Authors Connaire JJ, Sundermann ML, Perumal R, Herzog CA

Received 15 August 2020

Accepted for publication 28 October 2020

Published 11 November 2020 Volume 2020:13 Pages 377—383

DOI https://doi.org/10.2147/MDER.S277159

Checked for plagiarism Yes

Review by Single anonymous peer review

Peer reviewer comments 3

Editor who approved publication: Dr Scott Fraser



Jeffrey J Connaire,1 Matthew L Sundermann,2 Ramu Perumal,2 Charles A Herzog3

1Davita Clinical Research, Minneapolis, MN, USA; 2ZOLL, Pittsburgh, PA, USA; 3Cardiology Division, Department of Internal Medicine, Hennepin Healthcare/University of Minnesota, Minneapolis, MN, USA

Correspondence: Jeffrey J Connaire
DaVita Clinical Research, 825 S 8 th St, Suite 300, Minneapolis, MN 55404, USA
Tel +1 612 202-1581
Fax +1 866 852-3241
Email [email protected]

Background and Objectives: Fluid monitoring is an important management strategy in patients with chronic kidney disease (CKD) and heart failure (HF). The μCor™ Heart Failure and Arrhythmia Management System uses a radiofrequency-based thoracic fluid index (TFI) to track pulmonary edema. During hemodialysis, the acute removal of fluid through ultrafiltration offers a model for measuring a patient’s fluid status. The objective of the study was to assess the relationship between the device measured TFI and ultrafiltration volume (UFV).
Design, Setting, Participants, and Measurements: Patients undergoing chronic dialysis with and without heart failure were enrolled in the study. The relationship between TFI and UFV in each individual subject was assessed by calculating the Pearson correlation coefficient (r). The average correlation across all subjects was calculated through the use of the Fisher’s z transform. Responder analysis was performed to assess the magnitude of change in TFI before and after dialysis.
Results: Twenty subjects were enrolled in the trial. The mean volume of fluid removal was 3.63 L (SD 0.88 L). The mean correlation based on Fisher’s transform was 0.95 CI (0.92– 0.99). Responder analysis showed that the mean reduction of TFI after dialysis was 5.5% ± 3.8.
Conclusion: The μCor system provides radiofrequency-based measurements of thoracic fluid which correlate well with total body fluid removal in a real-world setting. Fluid management based on the radar-derived TFI may provide benefits to dialysis patients and serves as a potential model for pulmonary edema common to the clinical course of heart failure.

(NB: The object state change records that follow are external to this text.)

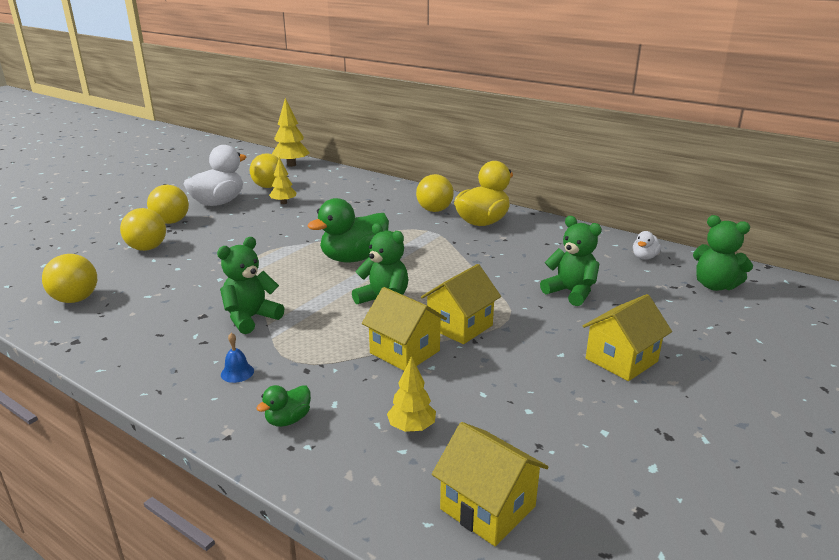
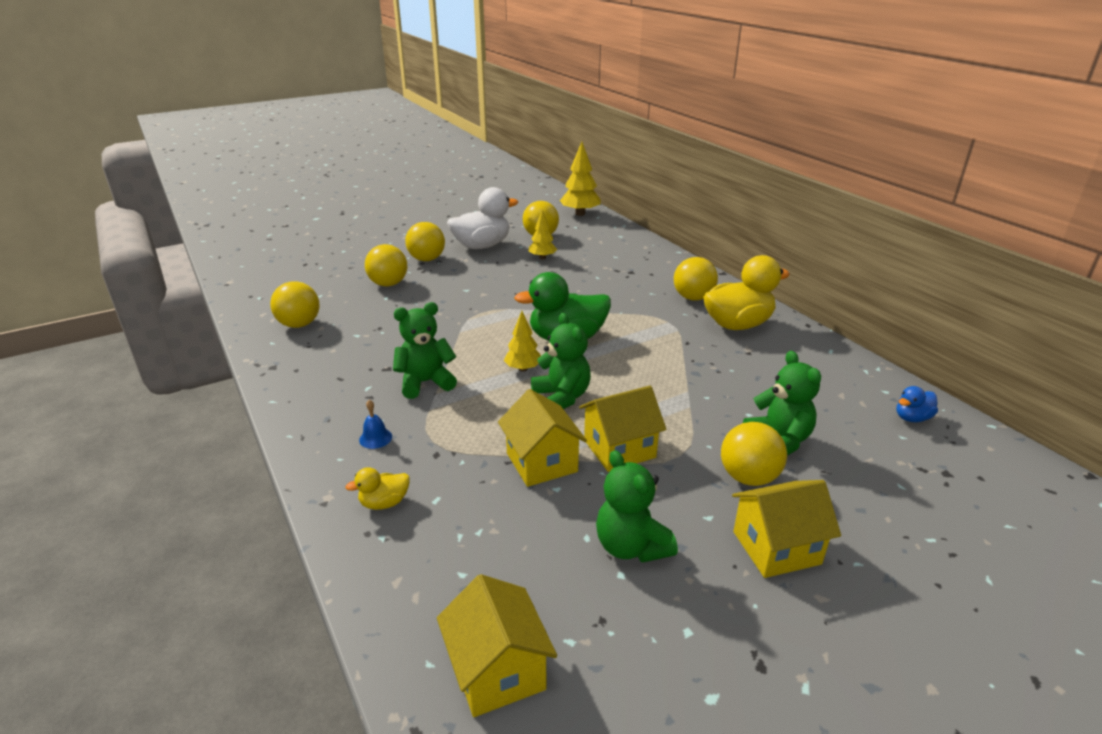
camera: 25 degrees right, 5 degrees up
(288, 420) = (384, 503): green duck -> yellow duck
(411, 427) = (488, 551): yellow tree -> yellow tree (523, 369)
(568, 321) = (748, 477): none -> yellow ball
(644, 257) = (912, 418): white duck -> blue duck
(715, 286) = (983, 483): green teddy bear -> green teddy bear (631, 546)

Keywords: heart failure, total body fluid monitoring, dialysis, wearables, ultrafiltration

Introduction

Fluid monitoring is an important management strategy in patients with chronic kidney disease (CKD) and heart failure (HF).1,2 Assessment of fluid status changes in these patients is especially important when introducing therapies that target diuresis or fluid removal, and serial fluid measurements are often required to allow for non-invasive fluid monitoring to capture temporal trends. Symptomatic response to fluid removal in patients with both CKD and HF presents a unique classification challenge where fluid assessment before and after ultrafiltration (UFV) offers context to the underlying disease.3 Furthermore, measurement of lung fluid using radiofrequency (RF) measurements may serve as a viable option to remotely monitor patients with heart failure, and RF when delivered at the optimum frequency range offers fluid detection capabilities in the lungs.4 Detection of early fluid changes in CKD and HF patients may potentially assist with remote patient management.

Wearable sensors are promising tools for fluid monitoring and have the potential to improve patient outcomes.5 Recent studies of fluid monitoring in the clinical setting have involved point-of-care approaches such as lung ultrasonography (LUS) or device measured bioimpedance to aid in the diagnosis and prognosis of fluid accumulation.6,7 A wearable sensor capable of taking serial RF measurements would be a valuable tool for the clinician as fluid status could then be assessed through temporal trends in RF measurements.

Clinically, serial fluid status evaluation is most often required when rapid changes in fluid occur in settings such as hemodialysis, as well as in clinical settings such as heart failure where pulmonary edema worsens over time due to acute disease exacerbations. Fluid removal during hemodialysis offers a unique opportunity to assess acute fluid changes since a liter or more of fluid is removed over a short period of time. Furthermore, a previous study of 75 hemodialysis patients demonstrated that 63% of the study’s subjects were shown to have moderate to severe lung congestion before UFV began.8

In this study, the performance of the µCor system, a non-invasive wearable monitor that assesses fluid change through RF measurements, was evaluated in the context of hemodialysis. The µCor system consists of a patch-based sensor and is designed to non-invasively record, store, and transmit physiological data to medical professionals. The µCor system records an RF-derived measurement termed thoracic fluid index (TFI), electrocardiogram, heart rate, respiration rate, activity, and posture. Measurements acquired by the µCor system are transmitted wirelessly to a remote server with dedicated software for processing.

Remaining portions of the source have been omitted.